Newegg's chief legal officer Lee Cheng was blunt in his assessment of patent trolling. "It's protection money," he said. "To put it bluntly, it's extortion." Defining a troll for Cheng is simple. "I know a troll when I see one," he said. "I know a troll when they sue us."

Trolls, all panelists agreed, would prefer to frighten startups – and even established companies – into settlements rather than fight them in court where the outcome is uncertain even in the notoriously plaintiff-friendly Eastern District of Texas. Smaller companies without in-house legal staff often simply capitulate to what Cheng describes as extortion rather than engage is a costly legal battle.

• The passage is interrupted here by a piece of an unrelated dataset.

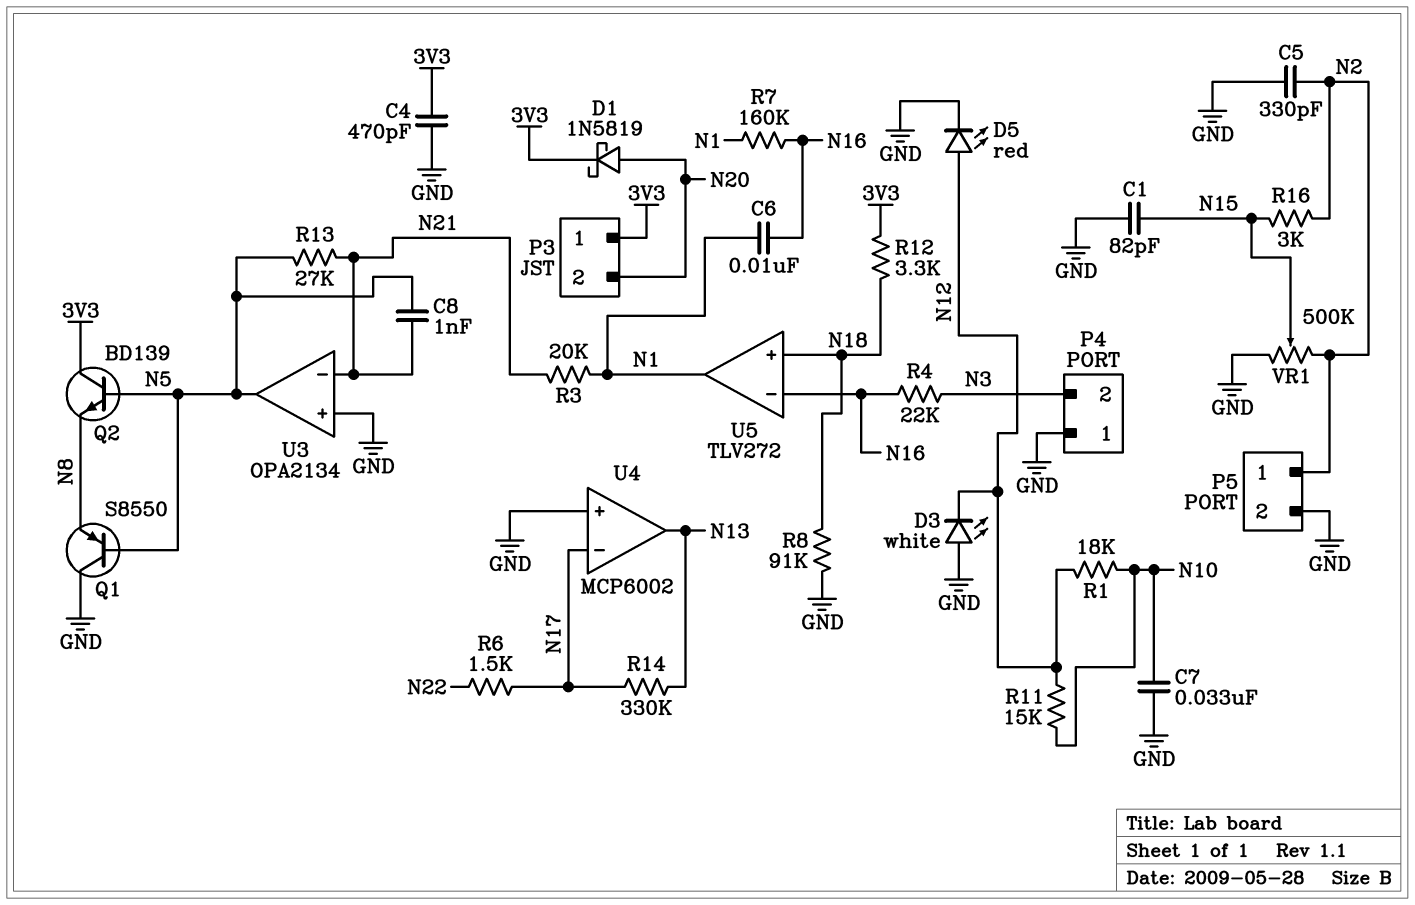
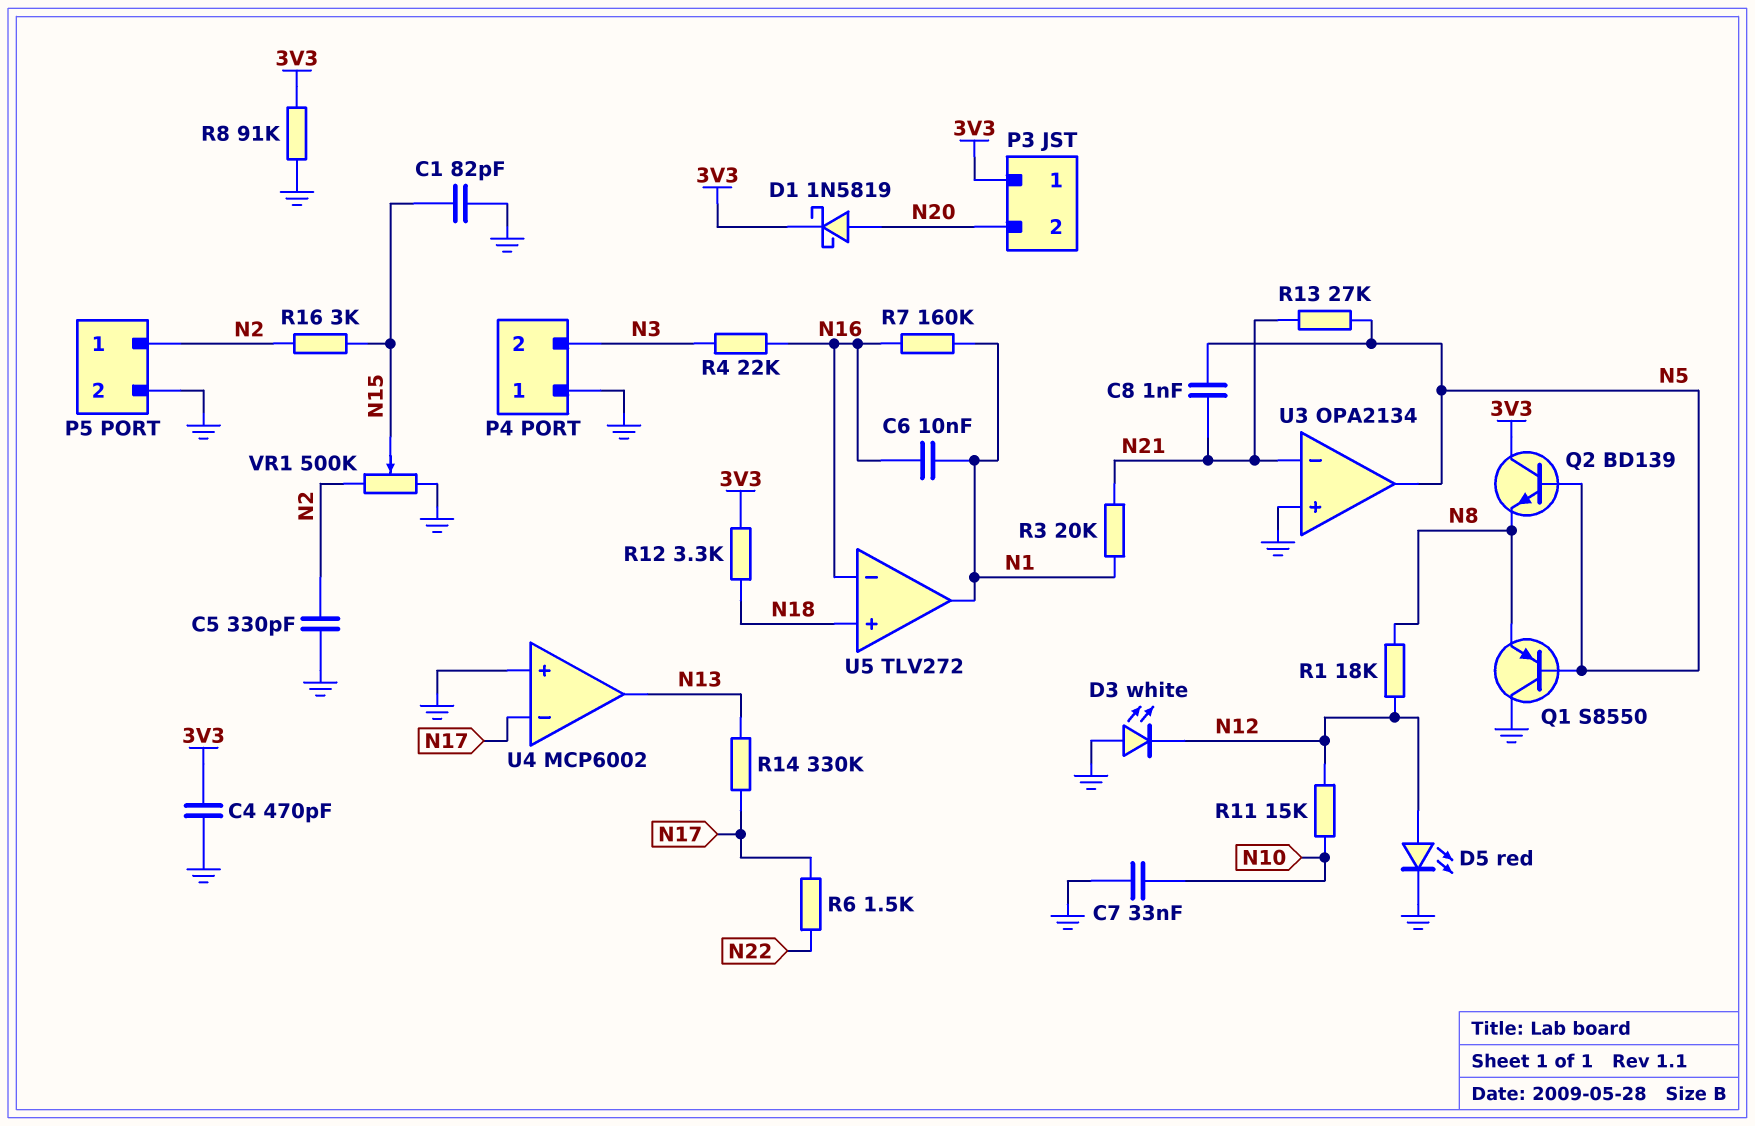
R1: 18k (N10, N12) -> 18k (N8, N12)
R8: 91k (GND, N18) -> 91k (3V3, GND)

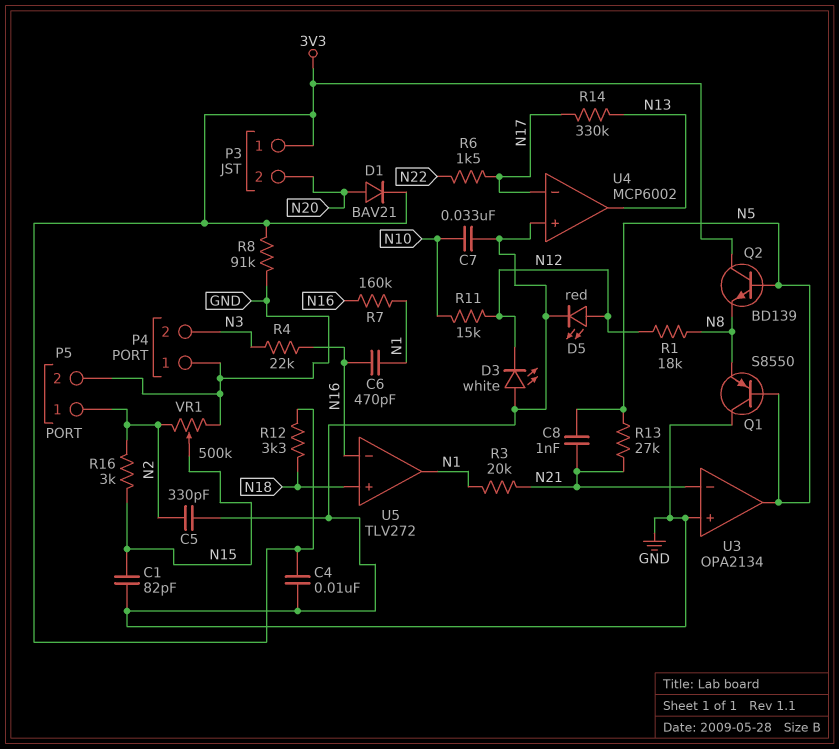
C4: 470pF (3V3, GND) -> 10nF (3V3, GND)
C6: 10nF (N1, N16) -> 470pF (N1, N16)
D1: schottky 1N5819 (A N20, K 3V3) -> diode BAV21 (A N20, K 3V3)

One panelist, Home Automation Inc. (HAI) president Jay McLellan, told a patent-trolling story of woe and intrigue that led to his relatively small company having to shell out big bucks in a settlement. "In 2011, a company acquired a 17-year-old patent that was going to expire six months later," he recalled. "And they came after a bunch of big guys with this technology patent, and they came after a bunch of little guys – which is us."

McLellan said that he read the patent in question, and asked himself if a jury of laymen would be able to understand the convoluted patentese in which it was written and parse the meaning therein. He wasn't sure that they could or would.

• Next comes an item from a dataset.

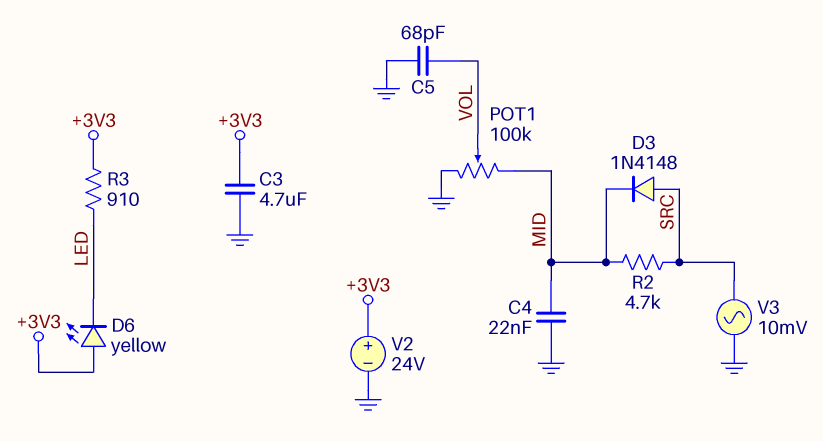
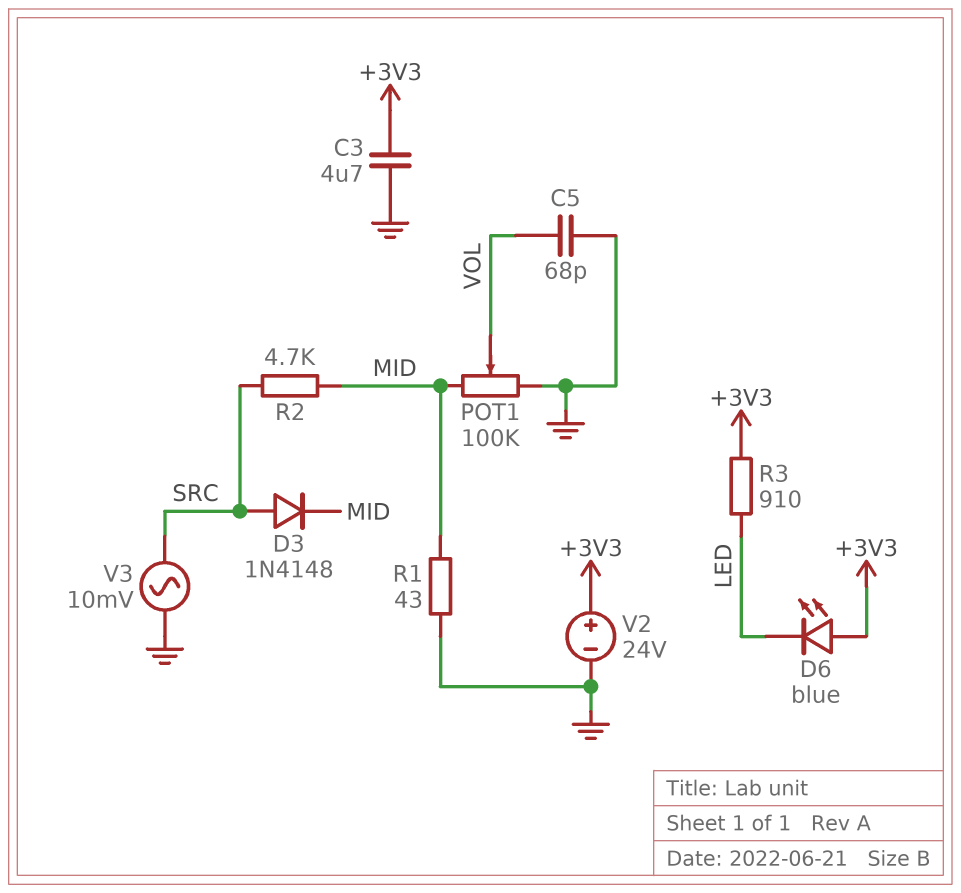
C4: 22nF (GND, MID) -> none
D6: LED yellow (A +3V3, K LED) -> LED blue (A +3V3, K LED)
R1: none -> 43 (GND, MID)

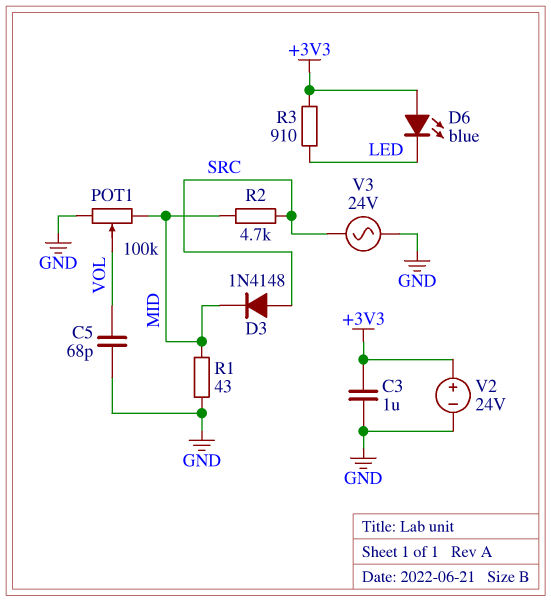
C3: 4.7uF (+3V3, GND) -> 1uF (+3V3, GND)
V3: AC 10mV (GND, SRC) -> AC 24V (GND, SRC)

"And all this happened at a critical juncture in our history," he said. "We happened to be in the due-diligence period of an acquisition. So what did we have to do? We had to settle. We just had to put it to bed."

VOXX International president and CEO Patrick Lavelle sympathized, especially in cases when a troll is well-armed with hundreds of patents.

"The cost of a typical patent suit for us is about two-and-a-half million dollars," he said. "So if they come to you with a $20 million claim on 200 patents, the cost of putting that information together, going to court, and fighting it – and then they turn around and offer a six or seven hundred-thousand dollar settlement – as a businessman you have no place to go. You gotta settle and move on."